Towards a Circular Currency Economy

The ultimate ambition for sustainable currency is not incremental improvement but transformation: a circular economy where resources are continually reused, waste is eliminated, and the lifecycle of money mirrors the resilience it represents. Achieving this vision requires systemic change.

A circular currency economy begins with design. Notes and coins must be conceived with their end in mind: substrates that can be recycled, inks that do not contaminate, metals that can be re-smelted without degradation. This design-for-recycling approach is standard in other industries—packaging, electronics—and is slowly entering currency thinking.

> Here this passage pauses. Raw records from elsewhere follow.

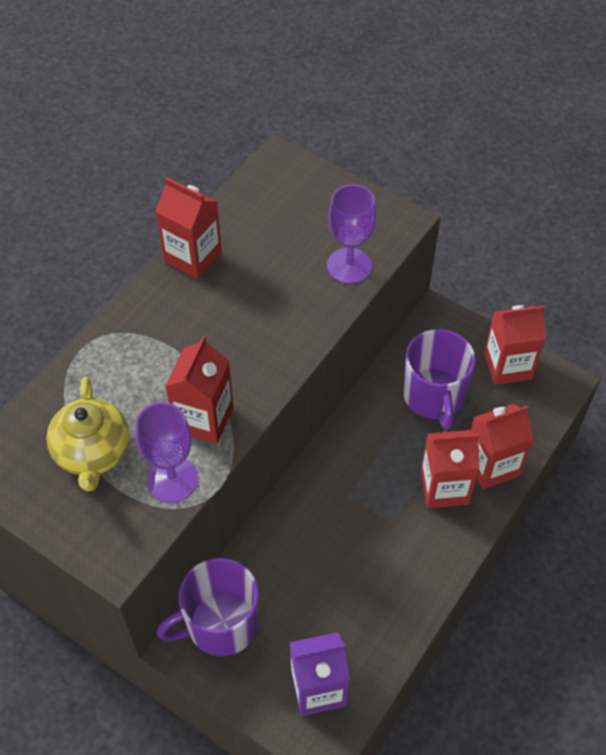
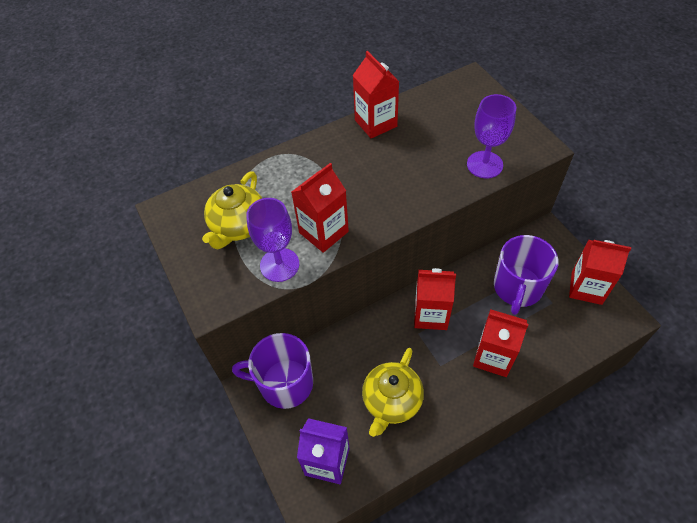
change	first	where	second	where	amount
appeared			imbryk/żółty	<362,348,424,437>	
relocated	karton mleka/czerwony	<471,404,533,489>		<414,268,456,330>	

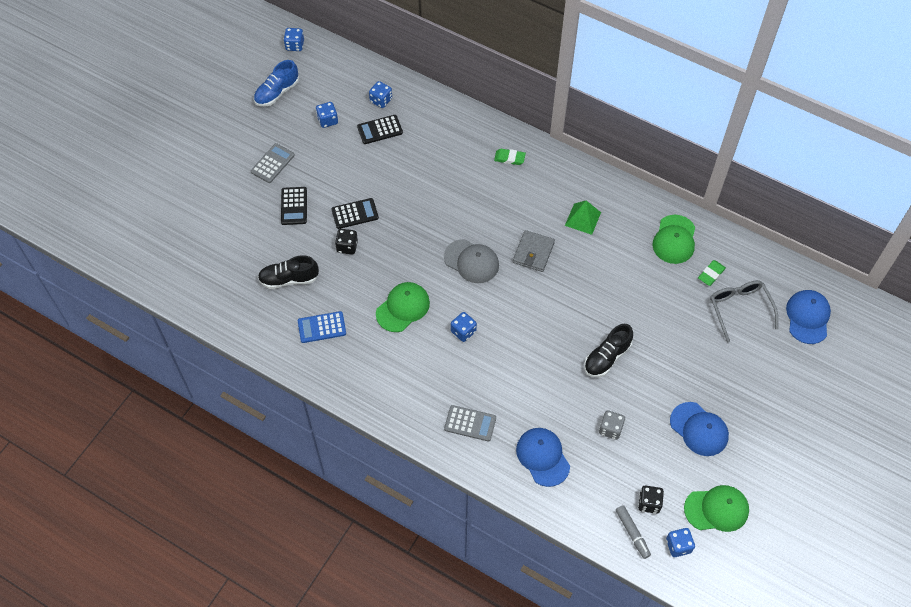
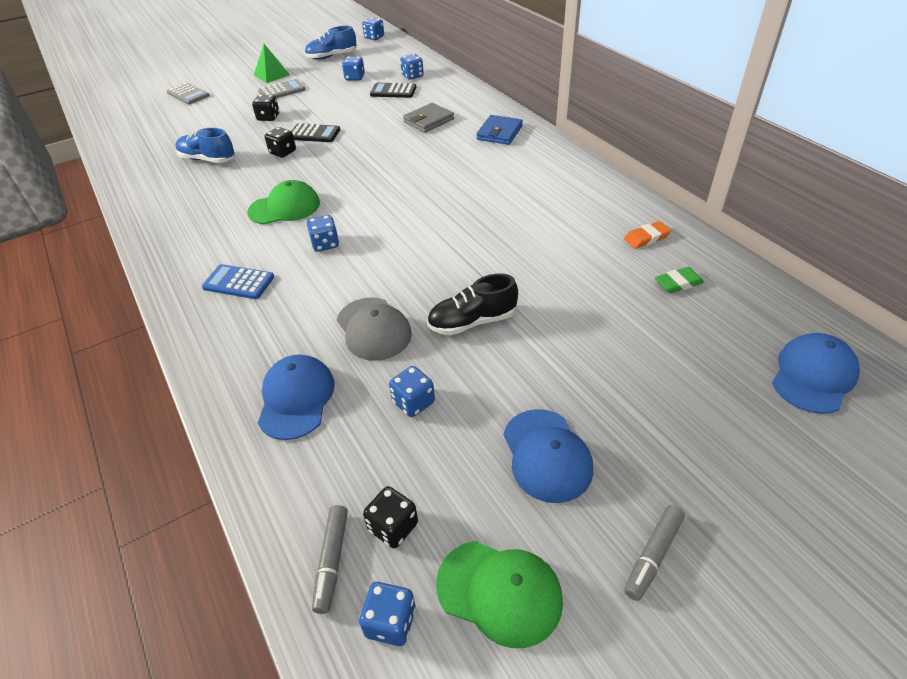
change	first	where	second	where	amount
relocated	kalkulator/szary	<444,405,496,441>		<167,83,210,105>	
colour	but/czarny	<258,255,319,289>	but/niebieski	<175,128,235,163>	
relocated	kalkulator/niebieski	<298,311,346,343>		<202,264,274,299>	
exchanged	kalkulator/czarny	<281,187,307,225>	kostka do gry/czarny	<252,95,279,121>	
relocated	piramida/zielony	<565,201,601,235>		<254,44,290,83>	
relocated	czapka/szary	<444,239,499,283>		<337,297,412,361>	
colour	kostka do gry/szary	<599,410,625,440>	kostka do gry/niebieski	<389,366,435,417>	
relocated	portfel/szary	<513,230,555,272>		<403,103,454,133>	
exchanged	gumka do mazania/zielony	<494,149,526,165>	portfel/niebieski	<476,115,523,145>	
exchanged	czapka/zielony	<653,215,695,264>	gumka do mazania/pomarańczowy	<624,221,671,249>	
appeared			flamaster/szary	<624,505,685,601>	
missing	okulary/szary	<710,280,778,342>			

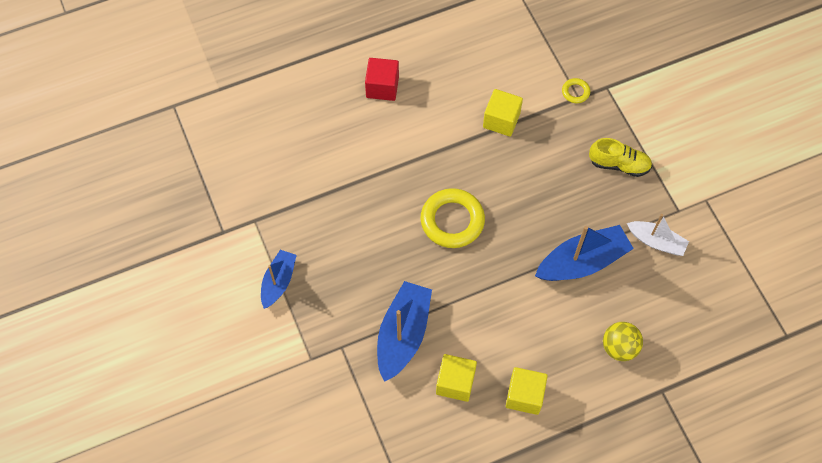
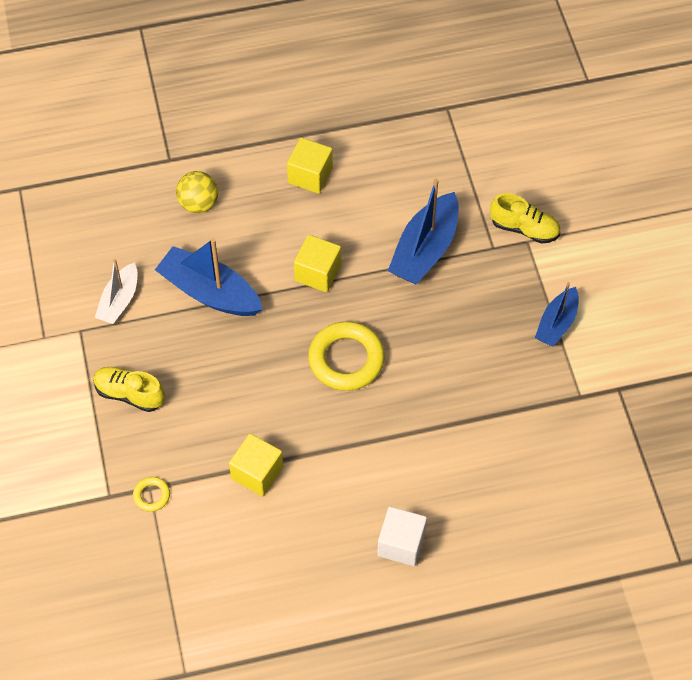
change	first	where	second	where	amount
spun	łódka/biały	<627,214,689,256>		<95,258,137,324>	105 degrees counterclockwise
spun	łódka/niebieski	<535,225,634,281>		<155,238,263,316>	45 degrees clockwise
relocated	sześcian/żółty	<436,354,477,402>		<294,235,341,292>	
colour	sześcian/czerwony	<365,58,399,101>	sześcian/biały	<377,507,427,566>	
appeared			but/żółty	<490,193,560,244>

Next comes collaboration. No single printer, mint, or central bank can create circularity alone. Shared recycling infrastructure, harmonised standards, and transparent data are essential. Regional initiatives, where multiple countries pool resources for recycling or transport, could reduce duplication and cut costs.

Policy support matters too. Governments can incentivise greener practices through procurement requirements—mandating lifecycle analyses, renewable energy use, or recycling commitments in contracts. Public accountability drives momentum: when citizens know their withdrawn notes become benches or insulation rather than ash, trust in institutions deepens.

Technology will play a role. Blockchain-based tracking systems could one day follow the lifecycle of each batch of notes, ensuring accountability from production to destruction. Artificial intelligence may optimise transport routes, reducing emissions. Material science may unlock biodegradable polymers or infinitely recyclable alloys.

The challenge is urgency. Currency is not a fast-moving consumer product; change comes slowly, as notes and coins are redesigned only every decade or two. Yet climate pressures demand faster action. The industry must learn to innovate on shorter cycles, piloting greener solutions and scaling them rapidly.

The ICA can serve as a convener in this transformation. By sharing best practices, publishing benchmarks, and amplifying success stories, it can help make circularity the norm rather than the exception. A truly circular cash economy would mean fewer resources extracted, fewer emissions released, and more value retained.

In the end, money itself is a promise. A circular currency economy extends that promise—not only that a note or coin will be accepted in exchange, but that its very existence honours a contract with future generations. It is a vision worth striving for, and one the industry has the tools to build.